L'Espagne a donné à la sculpture les maîtres du travail du fer : Julio González, Picasso, Angel Ferrant et Chillida. Fils d'un militaire et d'une musicienne, Eduardo Chillida est né à San Sebastián en 1924, dans la baie de La Concha, lieu idéal pour donner à un sculpteur le sens de l'espace. Chillida donnait d'ailleurs à ses œuvres des titres en basque. Après des études d'architecture (1943-1946), il réalise des sculptures inspirées par la statuaire grecque étudiée au British Museum (1947) et au Louvre (1948).

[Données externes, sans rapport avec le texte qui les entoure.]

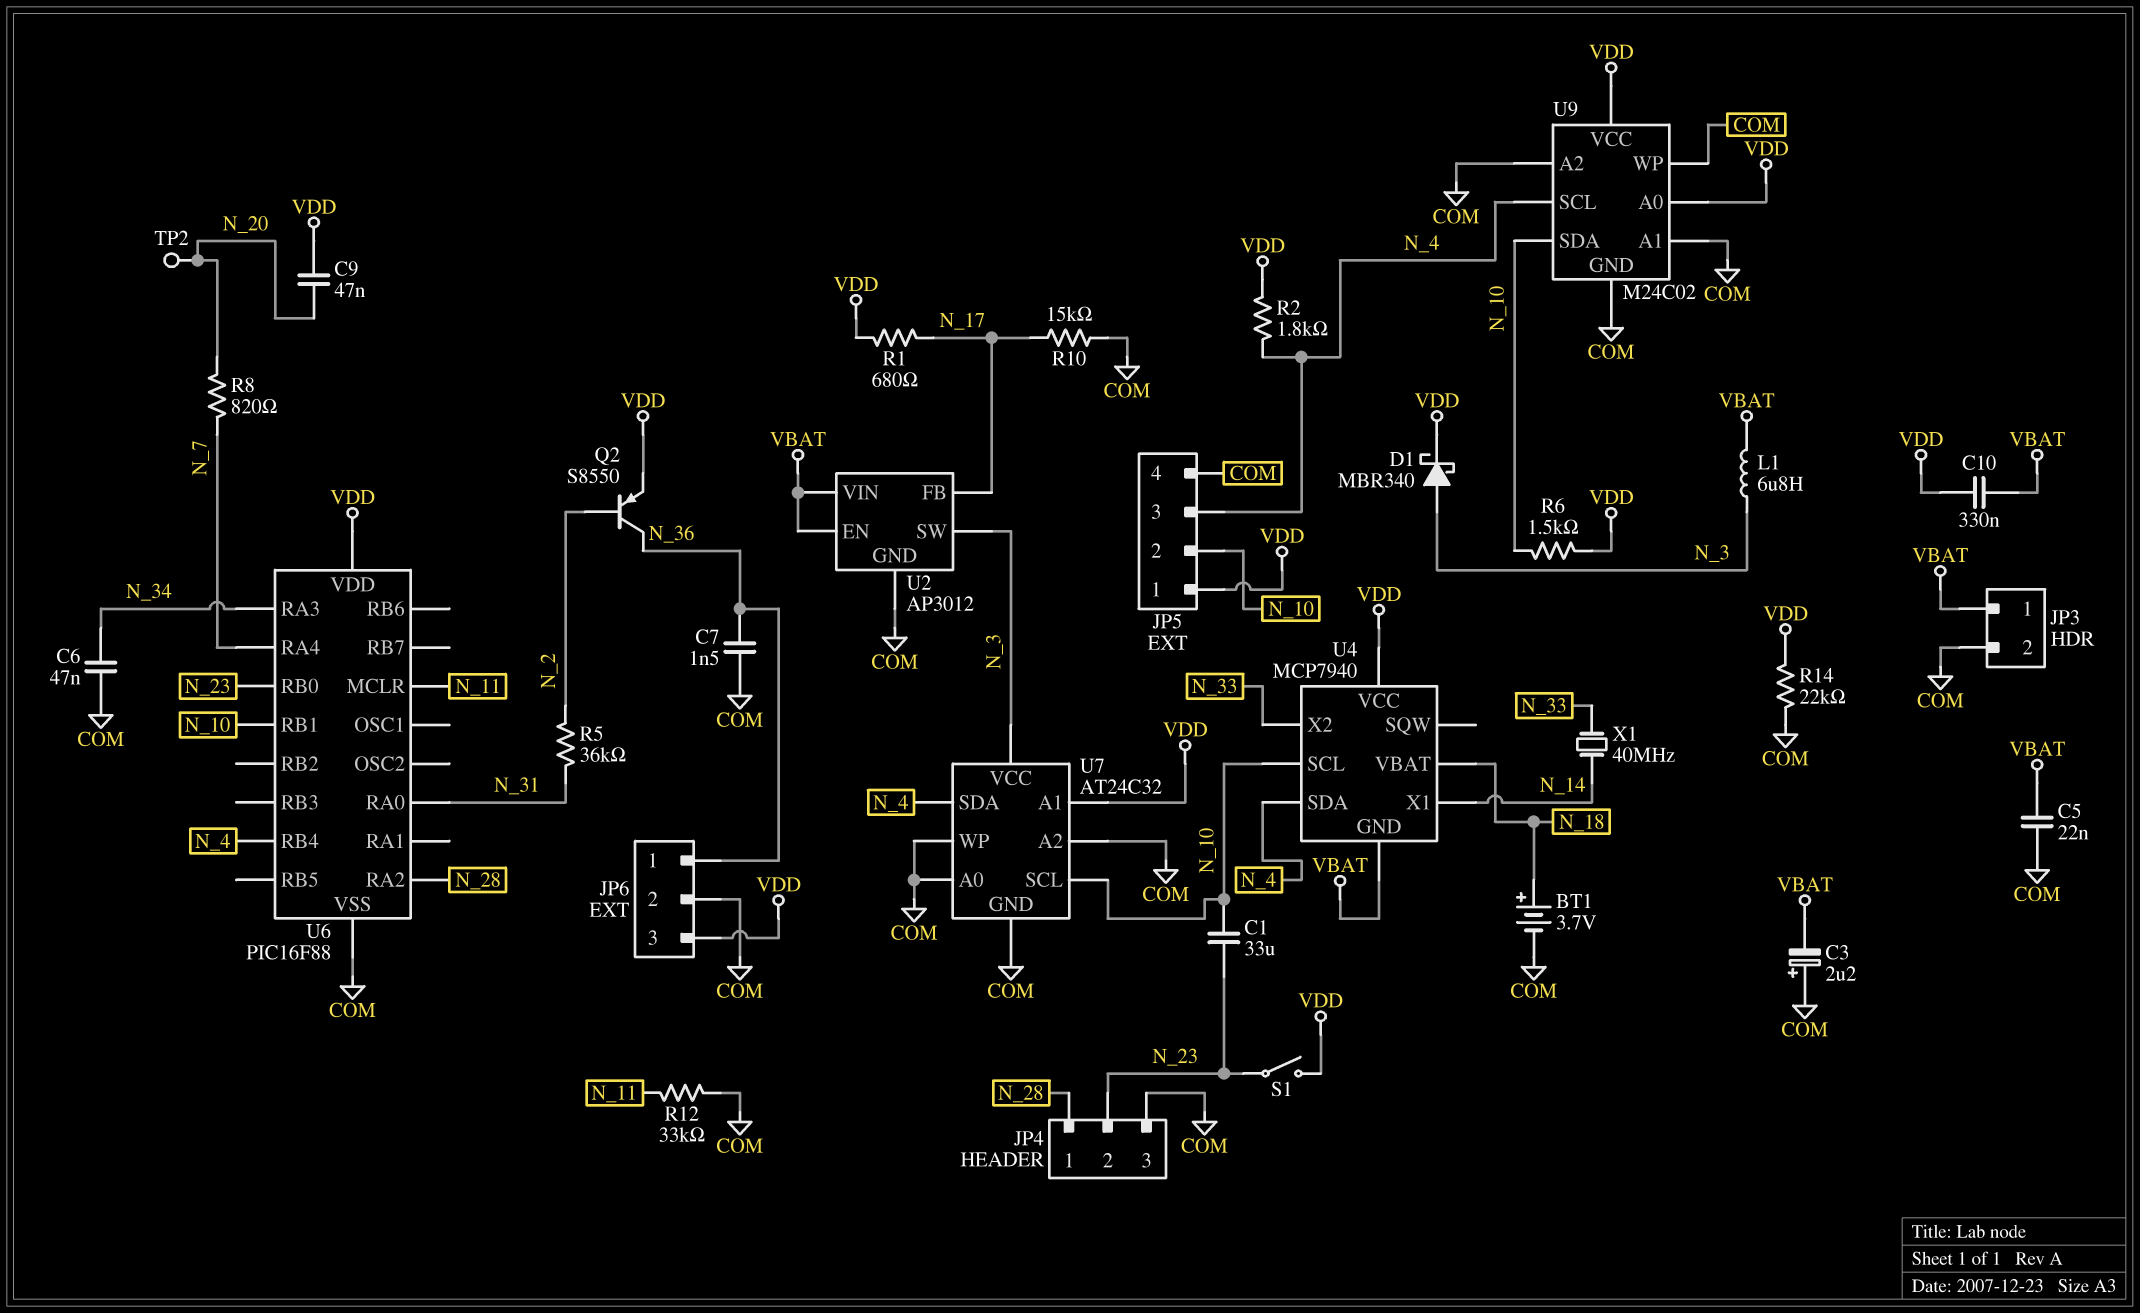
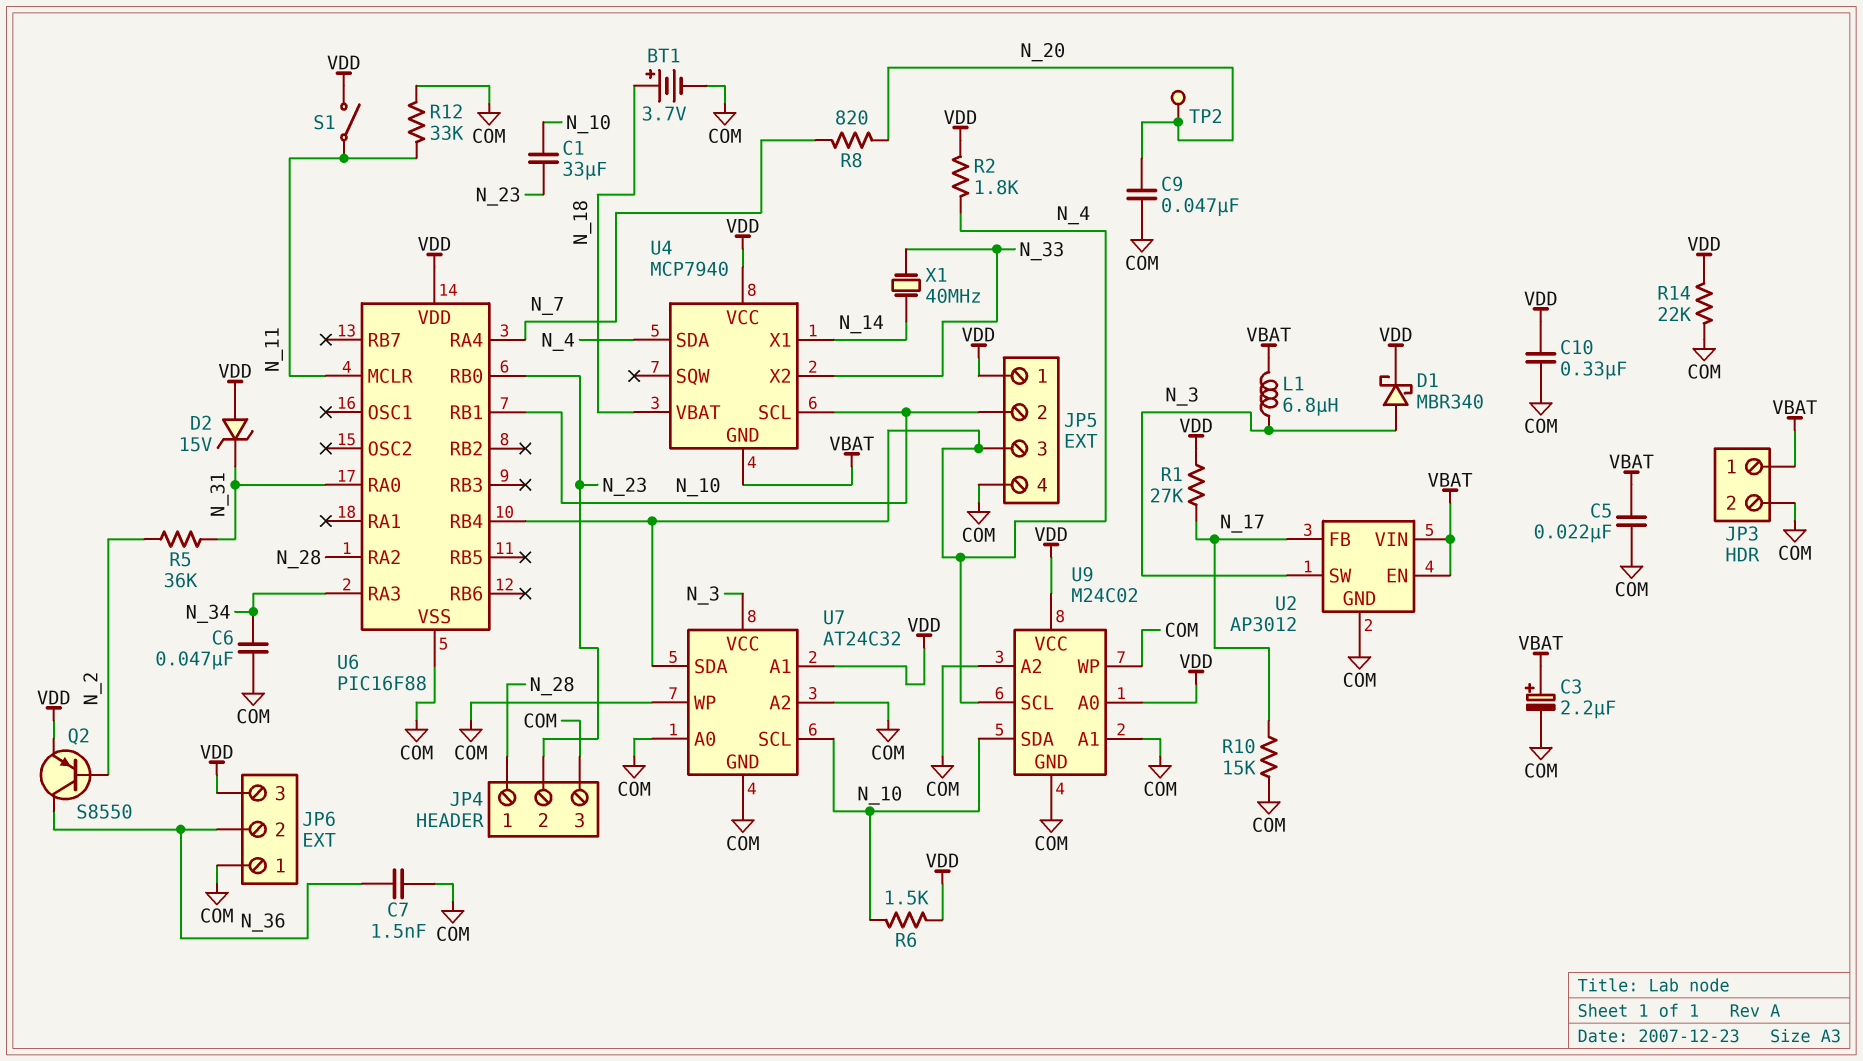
C3: 2.2uF (plus COM, minus VBAT) -> 2.2uF (plus VBAT, minus COM)
C9: 47nF (N_20, VDD) -> 47nF (COM, N_20)
C10: 330nF (VBAT, VDD) -> 330nF (COM, VDD)
D2: none -> zener 15V (A VDD, K N_31)
JP6 pin 1: N_36 -> COM
JP6 pin 2: COM -> N_36
R1: 680 (N_17, VDD) -> 27k (N_17, VDD)
S1: switch (N_23, VDD) -> switch (N_11, VDD)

Installé à Paris entre 1948 et 1951, il est frappé par le travail de Brancusi et d'Ellsworth Kelly. À l'initiative de Bernard Dorival, conservateur au musée d'Art moderne, il présente Forma au Salon de mai 1949. Repéré par Louis Clayeux, il participe à l'exposition Mains éblouies à la galerie Maeght en 1950.

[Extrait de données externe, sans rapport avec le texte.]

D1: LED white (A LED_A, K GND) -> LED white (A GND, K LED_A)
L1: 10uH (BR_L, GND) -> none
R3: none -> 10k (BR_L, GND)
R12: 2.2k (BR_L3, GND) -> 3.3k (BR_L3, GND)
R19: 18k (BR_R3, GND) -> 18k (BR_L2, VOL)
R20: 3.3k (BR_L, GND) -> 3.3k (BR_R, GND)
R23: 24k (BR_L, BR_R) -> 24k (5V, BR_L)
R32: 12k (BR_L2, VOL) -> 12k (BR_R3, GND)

En 1951, il s'installe à Hernani, près de San Sebastián, et y forge le fer, renouant par Ilarik avec les stèles mortuaires. Gaston Bachelard remarque : « Le sculpteur est devenu forgeron. » Son passage à l'abstrait, dans des œuvres au titre significatif de Musique des sphères lui vaut de participer, chez Denise René, au Premier Salon de la sculpture abstraite en 1954. Sa première exposition personnelle en France a lieu à Paris, à la galerie Maeght en 1956. Le catalogue comporte un texte de Bachelard, Le Cosmos du fer. Il découvre les poèmes d'Hölderlin et commence à réaliser dans son art cet accord majeur entre Antiquité et modernité, entre le Nord auquel appartient le Pays basque avec son climat rigoureux et ses brumes et le monde méditerranéen. L'amitié avec Braque le conduit au thème de L'Esprit des oiseaux entre 1952 et 1955. Il forge la sculpture des portes de la basilique d'Aranzazu et croise sur le chantier le sculpteur Jorge Oteiza (1908-2003) à qui l'opposera par la suite une vaine querelle de plagiat.

À partir de 1957, Chillida vit de nouveau à San Sebastián même où il installe sa forge. S'il crée en pierre le Monument à Fleming (1955), c'est son travail du fer, sa manière de qualifier le vide par l'armature des barres courbées du métal qui lui valent le grand prix de la Biennale de Venise en 1958. La série Abesti gogorra (1959-1964) traite la question de la masse et de l'abri en bois. En 1960, il se lie d'amitié avec Giacometti dont il partage le thème paradoxal du lieu clos transparent. Après un voyage en Grèce (1963), il traite la lumière dès 1965 dans des sculptures d'albâtre translucides qu'il appelle Maison de la lumière, Éloge de la lumière ou encore Éloge de l'architecture. En 1968, lui qui aimait écrire « l'espace et le temps sont frères » rencontre le philosophe Heidegger et illustre son texte Die Kunst und der Raum (1969).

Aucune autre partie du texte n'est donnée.